# How much RAM for my MacBook?



## hond0 (Sep 25, 2008)

hi,
i recently bought a macbook off of craigslist and upgraded the RAM to what i thought would be an OK 4gigs.

After tooling around the internet and passing by Crucials website they state my macbook can only handle 2gigs.

here's my specs;

 Model Name:	MacBook
  Model Identifier:	MacBook2,1
  Processor Name:	Intel Core 2 Duo
  Processor Speed:	2.16 GHz
  Number Of Processors:	1
  Total Number Of Cores:	2
  L2 Cache:	4 MB
  Memory:	4 GB
  Bus Speed:	667 MHz
  Boot ROM Version:	MB21.00A5.B07
  SMC Version:	1.17f0
  Serial Number:	W8718V72YA3
  Sudden Motion Sensor:
  State:	Enabled

the macbook see's all 4gig but my question is;

Is it able to use all 4gig?

any solid input would be great.  

thanks,

hondo


----------



## SGilbert (Sep 25, 2008)

Mactracker says the 2.16 GHz MB can use 3gig max RAM.  You're only wasting 1 gig.


----------



## hond0 (Sep 25, 2008)

thx, sgilbert.  i'll double check.  i didn't find the variation on crucial until i entered the model #.


----------



## ElDiabloConCaca (Sep 26, 2008)

Also, be aware that even though your MacBook will only "see" 3GB of RAM (er, 3.32-some-odd GB of RAM) in total, since you installed two identical sticks of 2GB RAM, you're getting a "dual channel" speed boost from the RAM... meaning your RAM is working a tad faster (on the order of ~5-10%) than if you had installed non-matched sticks, such as a 1GB and a 2GB.


----------



## fryke (Sep 26, 2008)

Or more importantly: Graphics will be a tad faster, because the graphics "card" is actually onboard graphics using main memory.


----------



## hond0 (Sep 26, 2008)

thanks to all for the info... you've put my mind at ease.  i posted on another site which led me to a testing website that laid out the clock speeds with various processors and varied ram configurations i.e. 3 vs. 4 gig.  and obviously 4 was faster.
special thanks to eldiablo for explaining why its faster. here's the link i got from sinclair. http://eshop.macsales.com/Reviews/MacBook/Testing/Memory_Benchmarks
again, thanks to all.


----------



## Kees Buijs (Sep 29, 2008)

fryke said:


> Or more importantly: Graphics will be a tad faster, because the graphics "card" is actually onboard graphics using main memory.

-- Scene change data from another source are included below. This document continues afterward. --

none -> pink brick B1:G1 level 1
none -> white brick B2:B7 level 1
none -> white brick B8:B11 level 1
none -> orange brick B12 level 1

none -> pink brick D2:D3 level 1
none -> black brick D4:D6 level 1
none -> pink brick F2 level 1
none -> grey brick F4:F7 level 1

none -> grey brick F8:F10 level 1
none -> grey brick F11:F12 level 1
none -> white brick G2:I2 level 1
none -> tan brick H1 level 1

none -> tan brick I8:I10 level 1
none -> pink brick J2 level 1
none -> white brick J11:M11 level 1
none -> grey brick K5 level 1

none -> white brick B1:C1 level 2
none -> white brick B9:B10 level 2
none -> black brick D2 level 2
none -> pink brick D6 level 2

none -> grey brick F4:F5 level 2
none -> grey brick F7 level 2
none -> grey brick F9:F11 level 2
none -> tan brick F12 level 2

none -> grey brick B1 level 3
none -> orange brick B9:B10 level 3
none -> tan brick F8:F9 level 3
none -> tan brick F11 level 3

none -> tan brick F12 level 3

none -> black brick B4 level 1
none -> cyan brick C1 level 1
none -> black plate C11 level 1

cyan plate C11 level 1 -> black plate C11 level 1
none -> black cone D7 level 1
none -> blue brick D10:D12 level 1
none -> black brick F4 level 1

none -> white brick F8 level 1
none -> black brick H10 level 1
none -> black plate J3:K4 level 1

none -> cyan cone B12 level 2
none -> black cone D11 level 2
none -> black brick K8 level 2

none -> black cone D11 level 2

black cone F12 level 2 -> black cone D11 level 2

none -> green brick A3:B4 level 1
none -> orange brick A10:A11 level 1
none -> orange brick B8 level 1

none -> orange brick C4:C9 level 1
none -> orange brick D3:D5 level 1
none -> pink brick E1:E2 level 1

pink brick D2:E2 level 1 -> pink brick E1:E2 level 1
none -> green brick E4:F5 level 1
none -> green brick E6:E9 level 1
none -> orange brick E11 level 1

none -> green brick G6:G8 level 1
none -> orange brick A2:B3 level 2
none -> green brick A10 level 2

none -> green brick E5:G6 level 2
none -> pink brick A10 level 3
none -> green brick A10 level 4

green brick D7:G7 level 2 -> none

Also - i am not 100% sure - will the memory for you onboard vga-card be taken from the not-available 4gb, so you waste even less memory, s making vga-memory e.g. 512mb will not decrease the avaiable memory for the OS, while with 3gb of memory you would loose some memory to the vga-card.


Good luck, Kees


----------



## fryke (Sep 30, 2008)

How do you take anything from the "not available" pile? Try _this_ bread. It's so far out, it's not even here...


----------